I am confused about a derivation for the behaviour of electrons in a conductor with binary collisions, and scattering due to static impurities. The derivation begins as follows:
The distribution function $f(\mathbf r,\mathbf p)$ evolves according to:
$\frac{df}{dt}=\frac{\partial f}{\partial t}+\mathbf v\frac{\partial f}{\partial \mathbf r}+e\mathbf E\frac{\partial f}{\partial \mathbf p}=I_{imp}\{f\}+St\{f\}$,
where $St$ is the inelastic collision integral and $I_{imp}$ is the elastic collision integral. These take the following forms:
$St\{f_{\mathbf p}\}=-\sum_{\mathbf p_2,\mathbf p_3,\mathbf p_4}\{w(\mathbf p,\mathbf p_2;\mathbf p_3,\mathbf p_4)f_{\mathbf p}f_{\mathbf p_2}(1-f_{\mathbf p_3})(1-f_{\mathbf p_4})+w(\mathbf p_3,\mathbf p_4;\mathbf p,\mathbf p_2)f_{\mathbf p_3}f_{\mathbf p_4}(1-f_{\mathbf p})(1-f_{\mathbf p_2})\}\delta_{\mathbf p+\mathbf p_2-\mathbf p_3-\mathbf p_4}$ (collision of two electrons)
$I_{imp}\{f_{\mathbf p}\}=\sum_{\mathbf p_1}w(\mathbf p,\mathbf p_1)\{f_{\mathbf p_1}(1-f_{\mathbf p})-f_{\mathbf p}(1-f_{\mathbf p_1})\}$ (scattering with impurity)

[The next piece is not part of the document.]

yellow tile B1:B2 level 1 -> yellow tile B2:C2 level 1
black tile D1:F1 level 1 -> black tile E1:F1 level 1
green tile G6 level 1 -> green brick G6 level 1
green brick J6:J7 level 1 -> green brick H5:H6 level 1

The next step is to integrate over momentum $\mathbf p$, which gives:
$\frac{\partial n}{\partial t}+\frac{\partial \mathbf j}{\partial \mathbf r}+e\mathbf E\int\frac{\partial f}{\partial \mathbf p}d\mathbf p=\int I_{imp}\{f\}+St\{f\}\,d\mathbf p$,
from this you should get the continuity equation:
$e\frac{\partial n}{\partial t}+\nabla\cdot\mathbf j=0$
but I don't understand why the last three integrals disappear. Apparently $\int St\{f\}\,d\mathbf p=0$ due to particle conservation, but I don't understand the physical intuition for this. The impurities scattering also disappears, is this also due to particle conservation? Alongside this, I am unsure what happens to $e\mathbf E\int\frac{\partial f}{\partial \mathbf p}d\mathbf p=e\mathbf E f$ or where the factor of $e$ comes from in the continuity equation.